Ebbene, è facile rispondersi che non si vedono grandi miglioramenti, e le grandi questioni del Medio Oriente, radice ed alibi del terrorismo islamico, sono ancora tutte insolute: da quella palestinese, alla stabilità del Libano, all'Afganistan, all'Iraq dimenticato.
Questo, sia a livello locale per l'incapacità politica della classe dirigente, la convenienza dei gruppi di potere, la non coscienza della popolazione, sia grazie alla miopia di Israele, l'irrisolutezza dell'America di Obama (che tante speranze aveva suscitato, ma che è stata strozzata dalla crisi economica e da un Congresso conquistato dai teo-con), la nullità politica dell'Europa.
Senza contare il crescente peso della Cina, nel suo tentativo di presentarsi come il campione dell'Oriente contro il "colonialismo" occidentale, che introduce altri tiranti a sforzare lo stracciato tendone del circo mondiale.
Mentre negli ultimi tempi anche la Turchia culla il suo sogno di egemonia mediorientale, raffreddando le sue aspirazioni europee e spostando il suo baricentro nello sforzo di distinguersi da una alleanza atlantica in declino: un ritorno ottomano che non sembra trovare cattiva accoglienza nelle piazze arabe, anzi.

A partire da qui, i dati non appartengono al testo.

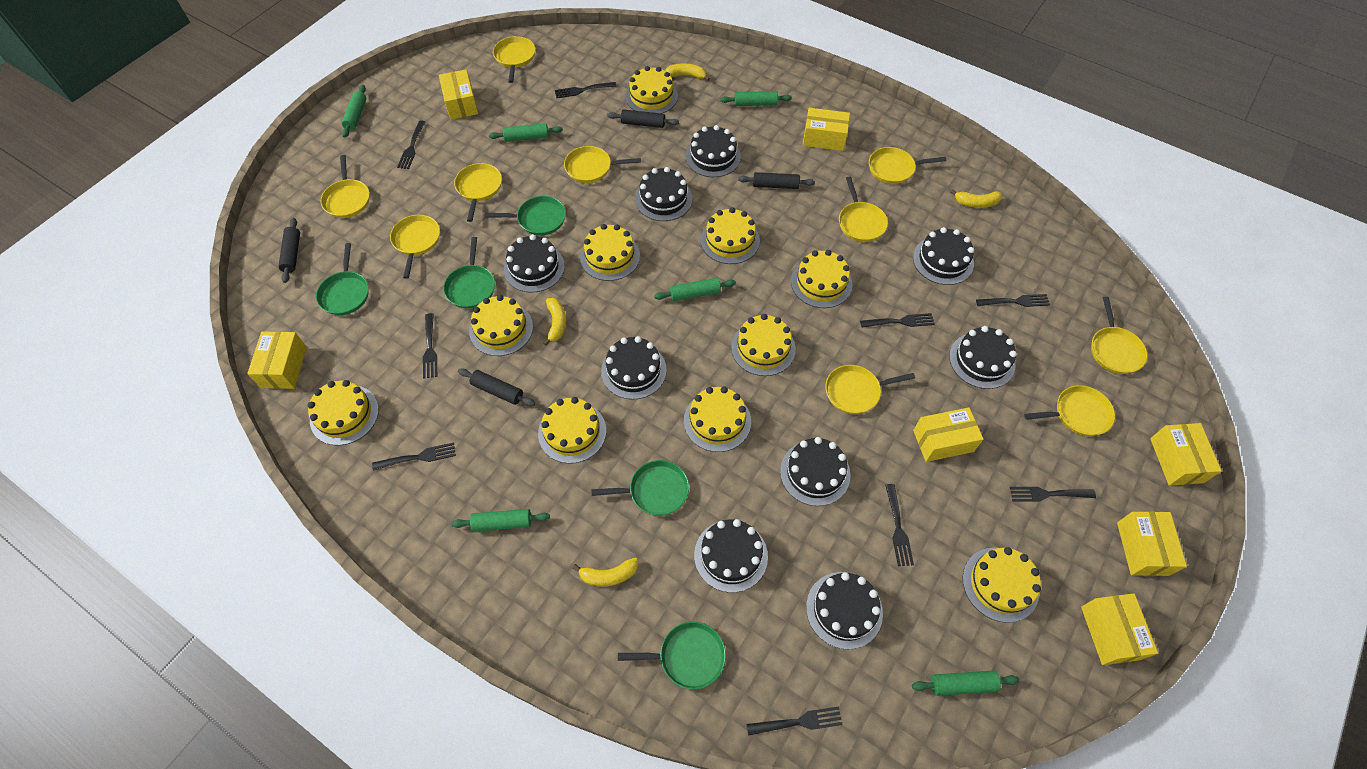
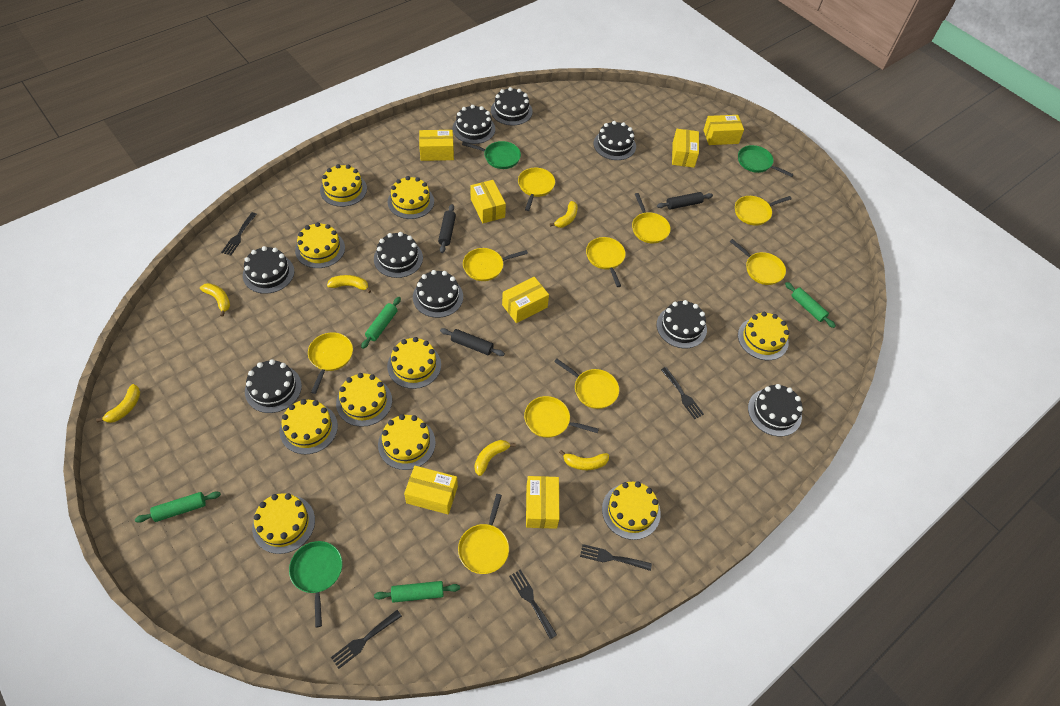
black fork: 9 -> 5
black rolling pin: 4 -> 3
green pan: 5 -> 3
green rolling pin: 6 -> 4
yellow banana: 4 -> 6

Se da un lato niente si risolverà senza una presa di coscienza e un'assunzione di rischio da parte dei popoli arabi (la democrazia non si esporta, si conquista) senza garanzia di vittoria (vedi il caso di Tunisia ed Egitto, dove è cambiato tutto per non cambiare niente), dall'altro un Occidente che si presenta in ordine sparso e senza idee chiare, con comportamenti ondivaghi a seconda degli interlocutori, non sarà certamente considerato sponda cui cui fare affidamento, ma il solito gruppone di assetati di petrolio, pronti a vendere il posteriore (degli altri, possibilmente) per qualche barile in più.